Re: [RFC PATCH 0/6] Do not call ->writepage[s] from direct reclaim and use a_ops->writepages() where possible

Mel Gorman <mel@xxxxxxxxx> · Tue, 15 Jun 2010 17:30:44 +0100

On Tue, Jun 15, 2010 at 06:14:19PM +0200, Andrea Arcangeli wrote:
> On Tue, Jun 15, 2010 at 04:38:38PM +0100, Mel Gorman wrote:
> > That is pretty much what Dave is claiming here at
> > http://lkml.org/lkml/2010/4/13/121 where if mempool_alloc_slab() needed
> 
> This stack trace shows writepage called by shrink_page_list... that
> contradict Christoph's claim that xfs already won't writepage if
> invoked by direct reclaim.
> 

See this

STATIC int
xfs_vm_writepage(
        struct page             *page,
        struct writeback_control *wbc)
{
        int                     error;
        int                     need_trans;
        int                     delalloc, unmapped, unwritten;
        struct inode            *inode = page->mapping->host;

        trace_xfs_writepage(inode, page, 0);

        /*
         * Refuse to write the page out if we are called from reclaim
         * context.
         *
         * This is primarily to avoid stack overflows when called from deep
         * used stacks in random callers for direct reclaim, but disabling
         * reclaim for kswap is a nice side-effect as kswapd causes rather
         * suboptimal I/O patters, too.
         *
         * This should really be done by the core VM, but until that happens
         * filesystems like XFS, btrfs and ext4 have to take care of this
         * by themselves.
         */
        if (current->flags & PF_MEMALLOC)
                goto out_fail;

> > to allocate a page and writepage was entered, there would have been a
> > a problem.
> 
> There can't be a problem if a page wasn't available in mempool because
> we can't nest two writepage on top of the other or it'd deadlock on fs
> locks and this is the reason of GFP_NOFS, like noticed in the email.
> 

Indeed, this is another case where we wouldn't have bust, just are
dangerously close. As Dave pointed out, we might have been in trouble if
the storage was also complicated but there isn't specific proof - just a
lot of strong evidence. 

My 5K example is poor I'll admit but the storage is also a bit simple.
Just one disk, no md, networking or the anything else. This is why the data
I showed focused on how many dirty pages were being encountered during LRU
scanning, stalls and the like rather than the stack usage itself.
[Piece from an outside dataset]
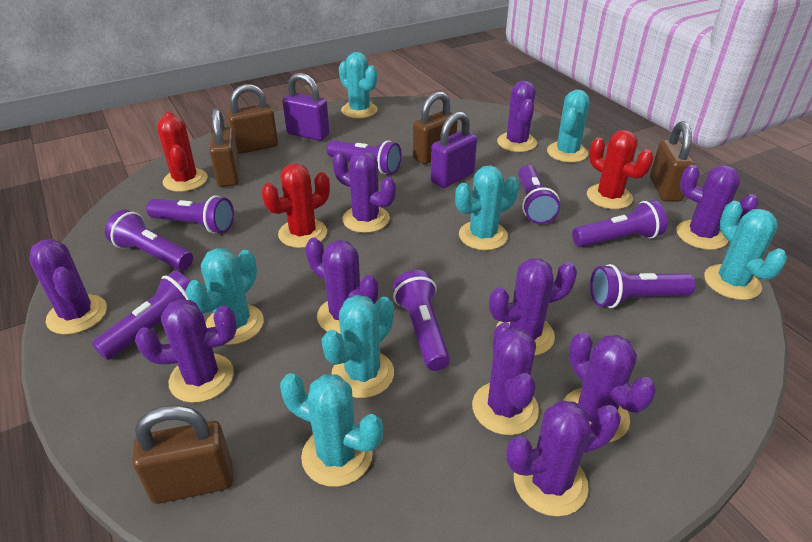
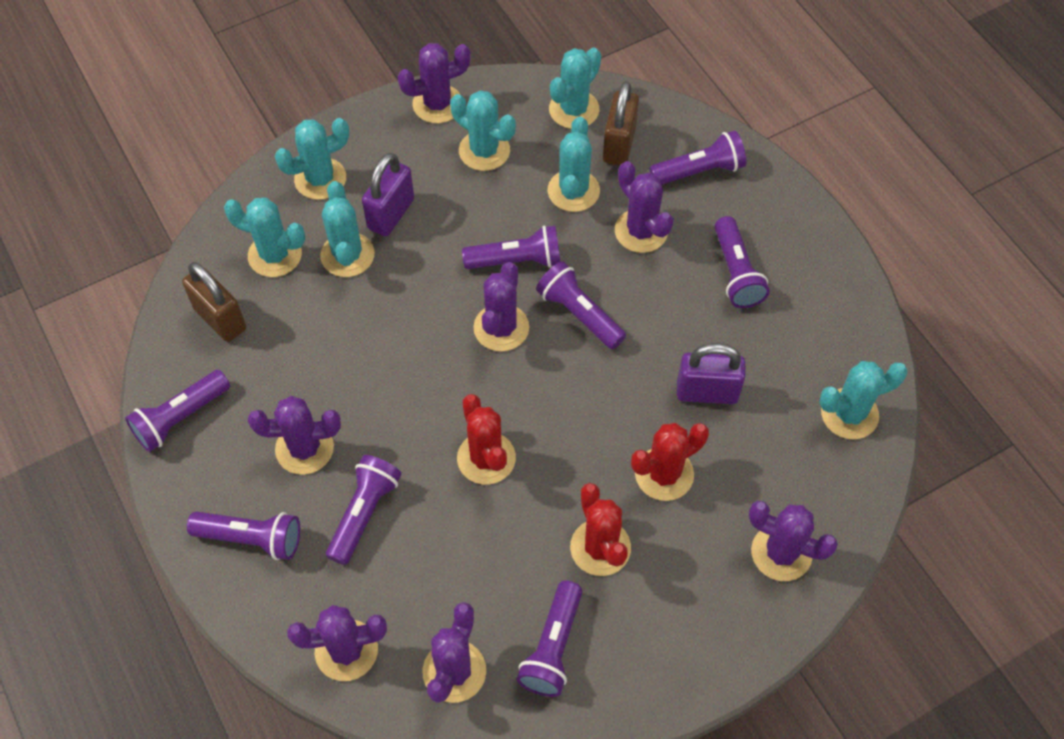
brown padlock: 5 -> 2
purple cactus: 10 -> 7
> Surely this shows the writepage going very close to the stack
> size... probably not enough to trigger the stack detector but close
> enough to worry! Agreed.
> 
> I think we just need to switch stack on do_try_to_free_pages to solve
> it, and not just writepage or the filesystems.
> 

Again, missing the code to do it and am missing data showing that not
writing pages in direct reclaim is really a bad idea.
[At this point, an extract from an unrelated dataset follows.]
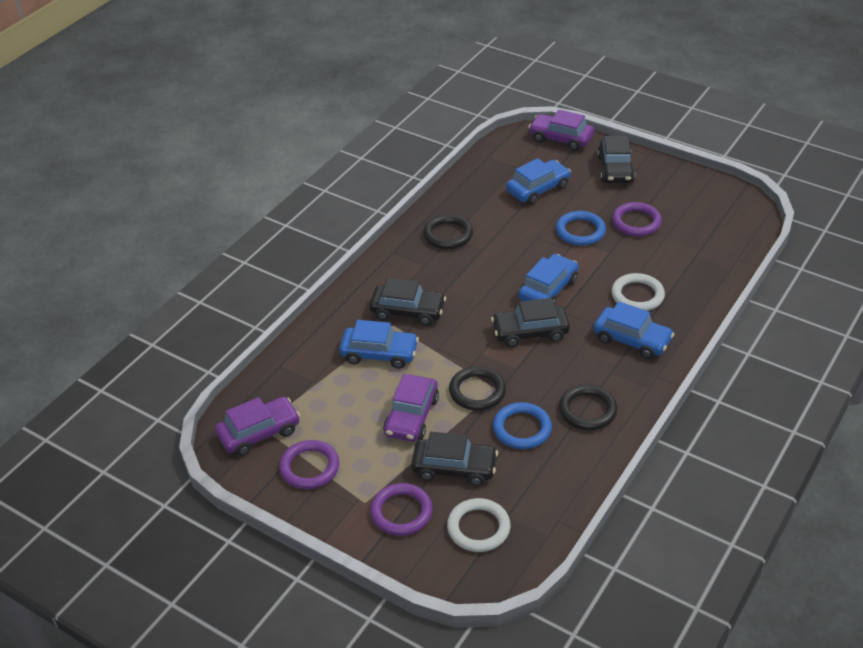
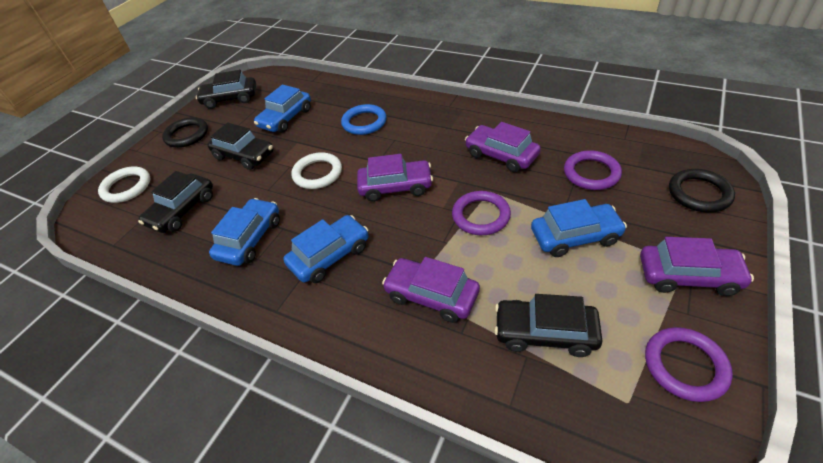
black ring: 3 -> 2
blue ring: 2 -> 1
purple car: 3 -> 4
> > Broken or not, it's what some of them are doing to avoid stack
> > overflows. Worst, they are ignoring both kswapd and direct reclaim when they
> > only really needed to ignore kswapd. With this series at least, the
> > check for PF_MEMALLOC in ->writepage can be removed
> 
> I don't get how we end up in xfs_buf_ioapply above though if xfs
> writepage is a noop on PF_MEMALLOC. Definitely PF_MEMALLOC is set
> before try_to_free_pages but in the above trace writepage still runs
> and submit the I/O.
> 
> > This series would at least allow kswapd to turn dirty pages into clean
> > ones so it's an improvement.
> 
> Not saying it's not an improvement, but still it's not necessarily the
> right direction.
> 
> > Other than a lack of code to do it :/
> 
> ;)
> 
> > If you really feel strongly about this, you could follow on the series
> > by extending clean_page_list() to switch stack if !kswapd.
> >
> > This has actually been the case for a while. I vaguely recall FS people
> 
> Again not what looks like from the stack trace. Also grepping for
> PF_MEMALLOC in fs/xfs shows nothing.

fs/xfs/linux-2.6/xfs_aops.c

> In fact it's ext4_write_inode
> that skips the write if PF_MEMALLOC is set, not writepage apparently
> (only did a quick grep so I might be wrong). I suspect
> ext4_write_inode is the case I just mentioned about slab shrink, not
> ->writepage ;).
> 

After grepping through fs/, it was only xfs and btrfs that I saw were
specfically disabling writepage from reclaim context.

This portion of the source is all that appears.